免疫チェックポイント療法および糞便物質の投与が7日間以内に行われる、請求項62記載の方法。
糞便物質が、50gの用量で投与される、請求項32～64のいずれか一項記載の方法。
前記投与により、CD8+T細胞密度またはCD8+細胞傷害性Tリンパ球が減少する、請求項32～65のいずれか一項記載の方法。
前記投与により、CD4+FoxP3+T細胞が増加する、請求項32～66のいずれか一項記載の方法。
以下の属：エシェリキア、アッケルマンシア、バクテロイデス、ラクノスピラ科、ブラウチア、タイゼレラ、ビフィドバクテリウム、ストレプトコッカス、コリンセラ、およびフシカテニバクターのうちの1つまたは複数に属する細菌の少なくとも1つの単離または精製された集団を含む組成物。
以下の属：エシェリキア、アッケルマンシア、バクテロイデス、ラクノスピラ科、ブラウチア、タイゼレラ、ビフィドバクテリウム、ストレプトコッカス、コリンセラ、およびフシカテニバクターのうちの1つまたは複数に属する細菌の少なくとも2つの単離または精製された集団を含む組成物。
細菌の集団がそれぞれ、少なくとも10^3CFUの濃度で組成物中に存在する、請求項68または69記載の組成物。
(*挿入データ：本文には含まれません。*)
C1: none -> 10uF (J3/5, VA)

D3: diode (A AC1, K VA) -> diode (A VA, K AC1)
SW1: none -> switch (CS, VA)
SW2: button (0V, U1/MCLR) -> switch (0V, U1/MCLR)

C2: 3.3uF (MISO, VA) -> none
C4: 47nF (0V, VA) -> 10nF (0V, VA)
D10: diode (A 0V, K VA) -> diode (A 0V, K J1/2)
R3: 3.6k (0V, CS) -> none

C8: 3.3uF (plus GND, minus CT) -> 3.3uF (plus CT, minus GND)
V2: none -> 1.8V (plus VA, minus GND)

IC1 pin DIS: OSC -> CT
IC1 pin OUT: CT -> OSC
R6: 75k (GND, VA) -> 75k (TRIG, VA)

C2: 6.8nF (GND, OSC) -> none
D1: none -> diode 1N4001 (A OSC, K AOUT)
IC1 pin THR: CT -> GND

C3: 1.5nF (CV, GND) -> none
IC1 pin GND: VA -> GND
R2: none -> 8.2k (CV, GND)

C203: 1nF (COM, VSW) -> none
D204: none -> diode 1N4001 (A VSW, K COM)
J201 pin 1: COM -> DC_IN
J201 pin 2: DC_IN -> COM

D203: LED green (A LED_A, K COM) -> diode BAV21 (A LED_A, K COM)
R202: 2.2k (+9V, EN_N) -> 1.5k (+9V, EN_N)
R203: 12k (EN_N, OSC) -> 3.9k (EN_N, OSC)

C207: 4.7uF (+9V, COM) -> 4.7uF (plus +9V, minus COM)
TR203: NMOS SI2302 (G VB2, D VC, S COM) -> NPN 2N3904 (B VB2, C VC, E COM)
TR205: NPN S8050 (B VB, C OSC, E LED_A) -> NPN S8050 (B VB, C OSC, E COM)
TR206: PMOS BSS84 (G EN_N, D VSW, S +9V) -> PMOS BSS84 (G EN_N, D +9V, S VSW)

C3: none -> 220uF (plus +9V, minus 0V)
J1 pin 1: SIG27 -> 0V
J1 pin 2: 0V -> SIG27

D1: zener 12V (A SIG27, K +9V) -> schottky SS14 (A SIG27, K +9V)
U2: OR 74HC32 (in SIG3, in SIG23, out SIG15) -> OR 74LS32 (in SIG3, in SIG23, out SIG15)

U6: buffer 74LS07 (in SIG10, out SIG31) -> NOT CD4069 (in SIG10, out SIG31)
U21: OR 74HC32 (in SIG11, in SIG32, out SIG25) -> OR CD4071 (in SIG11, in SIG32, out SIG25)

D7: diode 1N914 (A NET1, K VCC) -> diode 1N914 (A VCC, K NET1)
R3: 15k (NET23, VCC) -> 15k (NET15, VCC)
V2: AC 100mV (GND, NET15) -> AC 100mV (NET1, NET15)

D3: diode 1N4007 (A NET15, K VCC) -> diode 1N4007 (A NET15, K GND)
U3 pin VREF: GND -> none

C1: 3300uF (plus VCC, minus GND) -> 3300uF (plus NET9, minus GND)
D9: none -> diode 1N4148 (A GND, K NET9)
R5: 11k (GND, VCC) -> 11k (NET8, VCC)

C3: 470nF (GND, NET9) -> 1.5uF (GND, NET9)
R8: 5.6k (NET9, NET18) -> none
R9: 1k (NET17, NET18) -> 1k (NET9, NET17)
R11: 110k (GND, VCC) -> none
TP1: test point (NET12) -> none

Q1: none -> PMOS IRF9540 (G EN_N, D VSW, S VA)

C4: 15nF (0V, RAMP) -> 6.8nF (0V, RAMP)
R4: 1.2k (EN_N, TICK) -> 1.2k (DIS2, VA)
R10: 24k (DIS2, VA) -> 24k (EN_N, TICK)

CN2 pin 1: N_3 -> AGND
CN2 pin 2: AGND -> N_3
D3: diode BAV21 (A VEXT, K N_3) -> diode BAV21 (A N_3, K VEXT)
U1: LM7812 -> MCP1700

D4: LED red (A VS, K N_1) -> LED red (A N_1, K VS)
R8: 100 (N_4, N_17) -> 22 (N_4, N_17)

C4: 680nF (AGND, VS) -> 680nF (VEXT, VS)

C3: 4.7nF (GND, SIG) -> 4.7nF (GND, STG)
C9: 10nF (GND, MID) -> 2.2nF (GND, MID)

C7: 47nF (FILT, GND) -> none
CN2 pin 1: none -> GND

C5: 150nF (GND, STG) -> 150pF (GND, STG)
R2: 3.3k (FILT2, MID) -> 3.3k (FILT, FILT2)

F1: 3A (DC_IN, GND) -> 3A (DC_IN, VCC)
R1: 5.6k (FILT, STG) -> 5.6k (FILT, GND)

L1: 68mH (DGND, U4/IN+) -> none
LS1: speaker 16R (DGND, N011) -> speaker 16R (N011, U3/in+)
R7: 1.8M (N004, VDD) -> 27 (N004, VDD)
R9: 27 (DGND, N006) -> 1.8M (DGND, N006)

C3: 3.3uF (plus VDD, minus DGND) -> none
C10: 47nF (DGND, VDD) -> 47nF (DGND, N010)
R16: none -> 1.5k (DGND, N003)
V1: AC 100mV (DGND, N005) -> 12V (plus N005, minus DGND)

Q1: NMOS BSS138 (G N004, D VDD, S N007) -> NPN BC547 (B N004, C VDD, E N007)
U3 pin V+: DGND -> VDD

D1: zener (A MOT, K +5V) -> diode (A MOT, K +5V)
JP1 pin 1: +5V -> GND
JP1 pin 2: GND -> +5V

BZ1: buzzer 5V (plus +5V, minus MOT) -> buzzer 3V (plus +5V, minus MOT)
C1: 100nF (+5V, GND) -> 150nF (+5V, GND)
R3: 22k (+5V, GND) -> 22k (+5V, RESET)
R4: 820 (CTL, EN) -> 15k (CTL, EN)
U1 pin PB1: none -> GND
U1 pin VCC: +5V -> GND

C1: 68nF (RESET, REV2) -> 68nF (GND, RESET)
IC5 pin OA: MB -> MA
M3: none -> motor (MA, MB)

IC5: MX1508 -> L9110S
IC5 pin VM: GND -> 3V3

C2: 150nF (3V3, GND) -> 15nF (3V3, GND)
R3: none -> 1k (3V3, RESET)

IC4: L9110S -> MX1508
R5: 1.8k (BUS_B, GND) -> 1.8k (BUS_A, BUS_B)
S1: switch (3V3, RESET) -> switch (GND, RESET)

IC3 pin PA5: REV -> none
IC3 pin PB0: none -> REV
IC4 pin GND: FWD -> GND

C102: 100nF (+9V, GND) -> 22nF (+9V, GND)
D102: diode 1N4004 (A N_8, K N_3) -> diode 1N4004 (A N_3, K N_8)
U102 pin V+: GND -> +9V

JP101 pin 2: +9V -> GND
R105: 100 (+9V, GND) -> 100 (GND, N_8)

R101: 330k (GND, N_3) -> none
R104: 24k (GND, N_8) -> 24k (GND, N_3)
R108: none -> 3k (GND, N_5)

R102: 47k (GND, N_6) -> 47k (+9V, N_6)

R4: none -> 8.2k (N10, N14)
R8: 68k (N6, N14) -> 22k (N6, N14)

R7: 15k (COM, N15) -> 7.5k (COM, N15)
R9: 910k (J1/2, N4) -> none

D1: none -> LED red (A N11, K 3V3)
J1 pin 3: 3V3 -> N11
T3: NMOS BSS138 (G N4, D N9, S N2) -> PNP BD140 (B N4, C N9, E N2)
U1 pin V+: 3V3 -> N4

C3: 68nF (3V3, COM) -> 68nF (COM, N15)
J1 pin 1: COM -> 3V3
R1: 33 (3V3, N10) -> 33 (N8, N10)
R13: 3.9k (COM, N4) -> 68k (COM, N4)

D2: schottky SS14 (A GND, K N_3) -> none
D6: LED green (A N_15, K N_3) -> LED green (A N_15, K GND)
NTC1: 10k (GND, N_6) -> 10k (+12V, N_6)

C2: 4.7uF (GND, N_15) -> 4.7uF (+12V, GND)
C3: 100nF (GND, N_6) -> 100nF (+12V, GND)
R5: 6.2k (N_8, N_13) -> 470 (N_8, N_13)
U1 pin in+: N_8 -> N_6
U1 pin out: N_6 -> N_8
生きている細菌製品または生きている生物療法製品である、請求項68～70のいずれか一項記載の組成物。
前記細菌が、凍結乾燥、フリーズドライ、または冷凍されている、請求項68～71のいずれか一項記載の組成物。
経口送達用に製剤化される、請求項68～72のいずれか一項記載の組成物。
経口送達用に製剤化された組成物が、錠剤またはカプセルである、請求項73記載の組成物。
錠剤またはカプセルが、耐酸性腸溶性コーティングを含む、請求項74記載の組成物。
細菌の少なくとも1つの単離もしくは精製された集団、または細菌の少なくとも2つの単離もしくは精製された集団を含む前記組成物が、大腸内視鏡検査、経鼻胃管によるS状結腸鏡検査、または浣腸を介する直腸投与用に製剤化される、請求項68～72のいずれか一項記載の組成物。
液剤、懸濁剤、ゲル剤、ゲルタブ剤、半固形剤、錠剤、サシェ剤、ロゼンジ剤、カプセル剤を含むものとして、または経腸製剤として、最終的な送達のために再構築することができる、請求項68～76のいずれか一項記載の組成物。
複数回投与用に製剤化される、請求項68～77のいずれか一項記載の組成物。
薬学的に許容される賦形剤を更に含む、請求項68～78のいずれか一項記載の組成物。
細菌の精製された集団が、少なくとも2つの属または種からの細菌を含み、かつ、該2つの細菌の比が1：1である、請求項68～79のいずれか一項記載の組成物。
少なくとも2つの異なる種または属の細菌を含む、請求項68～80のいずれか一項記載の組成物。
対象への投与後に少なくとも5であるアルファ多様性を提供する、請求項68～81のいずれか一項記載の組成物。